Irrespectively of this, the combination of the first claim of the patent is one in which the stretcher bar is interposed between the friction table or beam and the roller. In the defendants' machine, the organization is different.
We are of opinion that the first claim is not infringed, because the defendants do not have the stretcher bar, K, or any substitute for it, performing the same operation. They [147 U.S. 322, 336] get their transverse stretch by taking out the hide and grasping it at new points, and stretching it between those points. The corrugations only keep the hide from wrinkling,-an operation which the patent says is performed before the stretcher bar acts upon the hide. It does not appear that, as the defendants' machine is used, there is any lateral stretching of the hide simultaneously with its longitudinal stretching. The corrugations are not combined with the friction beam and the roller, as the convex stretcher bar of the patent is; for that is interposed between the friction beam and the roller, and the description in the specification is that the hide, after being longitudinally stretched on the friction beam passes to and is stretched transversely by the stretcher bar; whereas, in the defendants' machine, the corrugations are integral with the friction beam. It would not be practicable to make the convex stretcher bar of the patent integral with the friction beam. The specification describes the stretcher bar as having a lateral movement relatively to the friction beam; and this excludes the idea of the stretcher bar being integral with the friction beam.
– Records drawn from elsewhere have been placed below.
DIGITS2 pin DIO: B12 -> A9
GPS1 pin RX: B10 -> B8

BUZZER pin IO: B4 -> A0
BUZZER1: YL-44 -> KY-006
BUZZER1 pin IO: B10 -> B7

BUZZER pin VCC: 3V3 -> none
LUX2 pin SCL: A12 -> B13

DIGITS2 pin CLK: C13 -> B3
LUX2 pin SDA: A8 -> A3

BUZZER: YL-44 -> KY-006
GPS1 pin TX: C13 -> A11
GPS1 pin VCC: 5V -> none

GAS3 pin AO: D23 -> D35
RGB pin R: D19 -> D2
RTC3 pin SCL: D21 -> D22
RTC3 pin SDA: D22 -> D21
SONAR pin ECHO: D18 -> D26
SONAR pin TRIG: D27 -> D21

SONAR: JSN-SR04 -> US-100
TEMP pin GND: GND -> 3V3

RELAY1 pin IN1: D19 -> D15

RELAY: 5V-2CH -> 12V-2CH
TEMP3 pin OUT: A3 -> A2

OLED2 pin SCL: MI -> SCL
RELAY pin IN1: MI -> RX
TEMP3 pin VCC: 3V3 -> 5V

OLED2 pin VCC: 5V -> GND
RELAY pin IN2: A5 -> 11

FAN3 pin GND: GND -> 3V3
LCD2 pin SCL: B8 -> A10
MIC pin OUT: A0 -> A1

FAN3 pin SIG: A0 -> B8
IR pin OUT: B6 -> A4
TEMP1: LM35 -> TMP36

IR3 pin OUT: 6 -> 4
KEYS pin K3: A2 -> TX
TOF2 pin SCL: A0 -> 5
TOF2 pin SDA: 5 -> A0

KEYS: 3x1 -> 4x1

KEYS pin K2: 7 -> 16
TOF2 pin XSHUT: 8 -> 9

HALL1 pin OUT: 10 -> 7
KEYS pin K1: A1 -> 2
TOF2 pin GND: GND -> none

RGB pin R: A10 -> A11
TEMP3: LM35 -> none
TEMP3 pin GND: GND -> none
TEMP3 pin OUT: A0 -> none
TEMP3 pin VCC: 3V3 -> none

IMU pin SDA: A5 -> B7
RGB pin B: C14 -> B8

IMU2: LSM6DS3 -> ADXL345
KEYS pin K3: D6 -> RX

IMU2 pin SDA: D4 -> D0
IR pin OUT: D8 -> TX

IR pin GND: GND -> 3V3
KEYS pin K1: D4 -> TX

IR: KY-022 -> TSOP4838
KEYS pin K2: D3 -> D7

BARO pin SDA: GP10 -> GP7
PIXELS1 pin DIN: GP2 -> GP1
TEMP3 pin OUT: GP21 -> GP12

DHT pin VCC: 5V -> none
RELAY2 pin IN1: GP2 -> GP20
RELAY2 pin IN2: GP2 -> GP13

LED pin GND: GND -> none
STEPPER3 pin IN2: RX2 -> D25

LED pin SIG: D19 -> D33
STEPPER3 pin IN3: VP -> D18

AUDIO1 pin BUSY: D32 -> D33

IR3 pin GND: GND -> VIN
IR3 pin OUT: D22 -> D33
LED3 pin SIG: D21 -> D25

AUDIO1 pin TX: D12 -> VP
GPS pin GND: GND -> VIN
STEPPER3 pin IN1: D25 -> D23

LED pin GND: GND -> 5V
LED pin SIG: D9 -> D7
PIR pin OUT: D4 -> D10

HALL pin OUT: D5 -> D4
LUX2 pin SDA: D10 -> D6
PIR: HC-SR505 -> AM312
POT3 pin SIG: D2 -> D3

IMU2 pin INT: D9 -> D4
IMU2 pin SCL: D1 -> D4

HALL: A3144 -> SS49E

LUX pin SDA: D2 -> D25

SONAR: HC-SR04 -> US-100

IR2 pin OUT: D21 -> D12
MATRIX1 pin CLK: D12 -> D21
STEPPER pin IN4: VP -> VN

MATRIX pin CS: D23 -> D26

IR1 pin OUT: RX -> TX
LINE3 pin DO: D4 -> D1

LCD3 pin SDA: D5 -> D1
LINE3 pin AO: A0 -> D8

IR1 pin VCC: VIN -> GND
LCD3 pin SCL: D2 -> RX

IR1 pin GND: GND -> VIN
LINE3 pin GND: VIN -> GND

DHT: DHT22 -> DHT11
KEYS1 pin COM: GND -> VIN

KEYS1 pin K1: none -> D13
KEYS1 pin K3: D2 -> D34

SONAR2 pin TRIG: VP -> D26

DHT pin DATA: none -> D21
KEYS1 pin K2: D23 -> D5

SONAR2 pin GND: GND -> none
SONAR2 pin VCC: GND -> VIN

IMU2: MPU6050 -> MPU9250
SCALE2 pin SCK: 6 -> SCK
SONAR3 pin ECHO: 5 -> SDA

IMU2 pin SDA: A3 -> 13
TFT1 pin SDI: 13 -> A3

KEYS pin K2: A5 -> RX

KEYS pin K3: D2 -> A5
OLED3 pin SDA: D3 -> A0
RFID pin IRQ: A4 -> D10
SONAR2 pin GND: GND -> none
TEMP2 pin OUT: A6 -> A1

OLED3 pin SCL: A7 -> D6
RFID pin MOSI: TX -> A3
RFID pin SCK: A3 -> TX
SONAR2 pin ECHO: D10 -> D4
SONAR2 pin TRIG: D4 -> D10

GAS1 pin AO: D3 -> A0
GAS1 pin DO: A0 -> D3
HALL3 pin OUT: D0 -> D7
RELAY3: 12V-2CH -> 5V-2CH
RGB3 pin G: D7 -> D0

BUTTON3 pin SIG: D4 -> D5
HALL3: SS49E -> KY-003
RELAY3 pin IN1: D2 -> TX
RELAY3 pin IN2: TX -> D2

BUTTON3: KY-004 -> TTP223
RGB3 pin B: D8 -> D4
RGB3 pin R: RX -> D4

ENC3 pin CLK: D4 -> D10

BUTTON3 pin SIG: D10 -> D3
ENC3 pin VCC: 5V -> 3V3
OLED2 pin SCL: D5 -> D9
The defendants do not stretch the hide longitudinally and transversely at the same time, but only stretch it lengitudinally in different successive directions across the hide.
The third claim is not infringed, because the described method of operation of the combination of the first claim is not performed by the defendants.
The decree of the circuit court is reversed, and the case is remanded to that court with a direction to dismiss the bill, with costs.